Admettre que ce n'est pas ce qu'on cherche, après avoir sorti la carte de crédit pour payer son plus récent vol, c'est se soumettre au regard dubitatif de l'entourage.
La Pologne? Qu'est-ce qu'il y a là? me demandait-on. La cruauté humaine, que je répondais. Une capitale presque entièrement détruite par des hommes qui ne savaient pas s'entendre. Des camps de concentration comme des preuves de l'inimaginable barbarie de l'Homme.
Tu n'aurais pas préféré la tour Eiffel, les falaises du Portugal ou les lagons du Vietnam? Pantoute!
S'il y en a qui s'aventurent à Tchernobyl ou Fukushima par pur voyeurisme, pour constater l'ampleur de deux tragédies, moi, j'ai besoin de comprendre. Comprendre l'incompréhensible. Besoin de réaliser que l'Histoire n'est pas faite que de mots imprimés dans un livre.
Autant certains iront en Égypte pour percer le mystère des pyramides, autant je voulais faire mon chemin jusqu'à Varsovie, Cracovie... Auschwitz, pour répondre à une question sans réponse: pourquoi?
Je suis parti en emballant bien Au nom de tous les miens de Martin Gray. J'ai découvert sa tragédie comme j'explorais Varsovie. J'ai marché le long des anciens murs du ghetto qui l'avait fait prisonnier. Des murs démolis mais dont l'existence est trahie par une marque au sol. J'ai pris un temps d'arrêt rue Mila, où Martin Gray a vécu.
Visiter Varsovie, c'est constater tous les impacts de l'Holocauste. Il y a ces Israéliens qui réalisent un pèlerinage. Des Australiens, des Allemands, des Américains aussi qui ont tous un grand-père ou une grand-mère ayant été prisonnier pendant la Deuxième Guerre mondiale. Certains sont amoureux; auraient été forcés d'être ennemis pendant la guerre.
Et il y a Cracovie, où rien ne paraît à première vue. On s'y sent bien. Sa vieille ville, charmante, est encerclée d'un paisible parc. Puis on prend le bus vers Auschwitz. Le nom seul fait frémir.

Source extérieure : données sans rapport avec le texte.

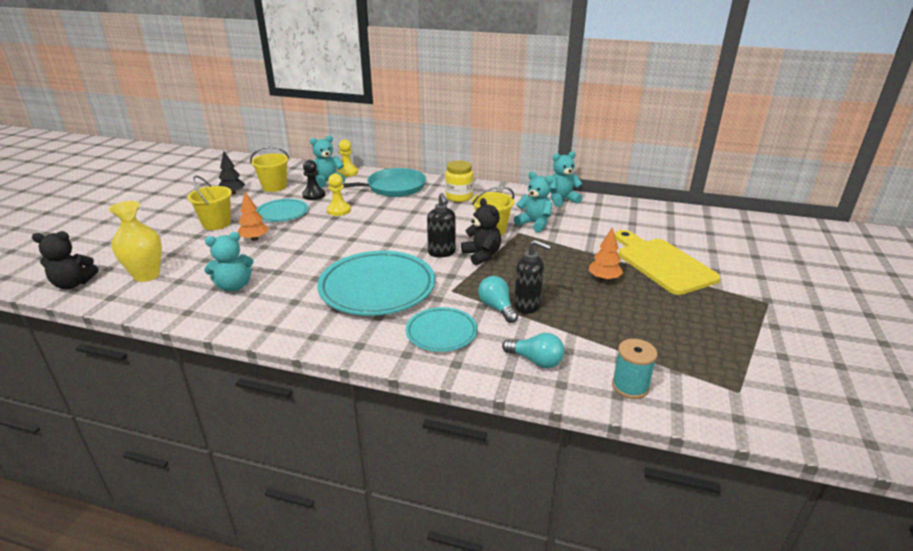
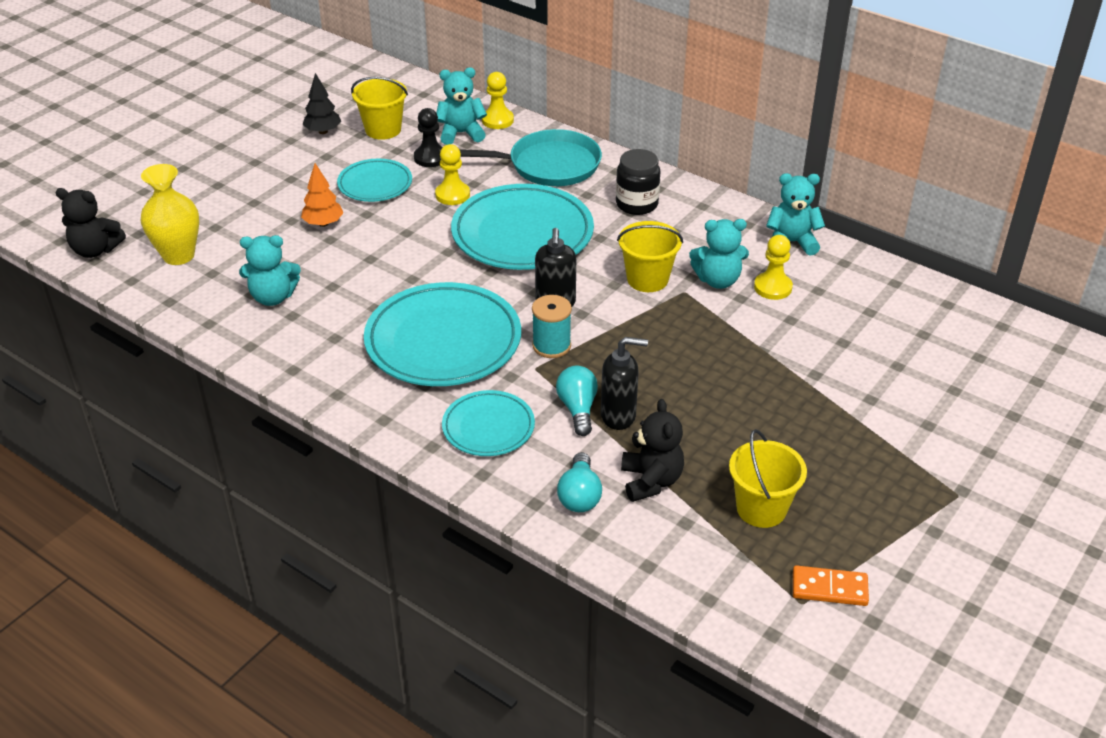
camera: 20 degrees right, 10 degrees up
(216, 223) = (284, 185): yellow bucket -> yellow bucket (761, 508)
(397, 222) = (522, 234): none -> turquoise plate
(459, 197) = (636, 204): yellow jar -> black jar
(482, 255) = (607, 320): black teddy bear -> black teddy bear (651, 481)
(527, 306) = (619, 416): black soap dispenser -> black soap dispenser turned 45 degrees counterclockwise
(534, 224) = (718, 280): turquoise teddy bear -> turquoise teddy bear turned 120 degrees clockwise
(536, 361) = (579, 495): turquoise light bulb -> turquoise light bulb turned 45 degrees clockwise
(569, 221) = (772, 287): none -> yellow pawn
(604, 278) = (752, 399): orange tree -> none
(630, 386) = (671, 559): turquoise spool -> turquoise spool (551, 346)
(662, 264) = (856, 395): yellow cutting board -> none
(747, 377) = (829, 588): none -> orange domino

Il est là, presque intact, le camp de la mort. Propret, silencieux, il entasse dans chacun de ses mètres carrés les milliers d'âmes qu'il a prises de force. Et pourtant, le silence.
Il y a cet écriteau, Arbeit Macht Frei (le travail rend libre), qui accueillait les prisonniers d'Auschwitz. Comment franchir cette arche sans imaginer tous ceux qui y ont posé leurs yeux quelques minutes seulement avant qu'on leur enlève la vie?
Il y a tous ces visages, identifiés par des numéros à défaut de noms, ces victimes à qui on a volé une dernière photo avant de les envoyer aux chambres à gaz. Il y a tous ces visages, sur les murs, qui rappellent leur court passage en ce camp. Il y a tous ces visages...
Il y a ces piles de chaussures, qui couvrent le plancher d'une pièce entière, des godasses trop nombreuses pour qu'on s'imagine vraiment combien d'entre elles ont été abandonnées à la hâte.
Il y a les barbelés, les gibets, les fenêtres barricadées. Encore. Parce que les cicatrices ne disparaissent jamais. Et qu'il ne faut pas oublier.
Il y a toutes ces valises, entassées, comme classées derrière une grande vitrine. À la craie, leurs propriétaires y avaient inscrit leur nom, croyant qu'ils récupèreraient tôt ou tard leurs effets personnels. Aujourd'hui, ces valises sont tout ce qu'il reste d'eux.
Il y a ces noms, sur ces valises... qui déchirent le coeur.
Au milieu d'un camp de concentration transformé en musée, là où l'horreur passée dépasse l'entendement, ce sont des valises qui émeuvent, qui ajoutent un iota de réalité aux récits des historiens.
En débarquant à Auschwitz II-Birkenau, j'ai vu le chemin de fer qui menait directement aux chambres à gaz. J'ai vu, dans ma tête, des hommes, des femmes, des enfants, valise à la main, s'extirper des wagons qui s'y étaient immobilisés. J'ai vu les unités de bois où ils dormaient. Je n'ai fait que commencer à comprendre l'incompréhensible.
Je n'ai toujours pas de réponse. Pourquoi? J'ai entraperçu la laideur de l'âme humaine et j'ai compris qu'à défaut de pouvoir réparer les erreurs passées, il ne faut jamais oublier.
J'ai vu les chambres à gaz de Dachau, les cruautés documentées de Sachsenhausen, en Allemagne. J'en ai vu assez pour savoir que je n'aurai jamais de réponse.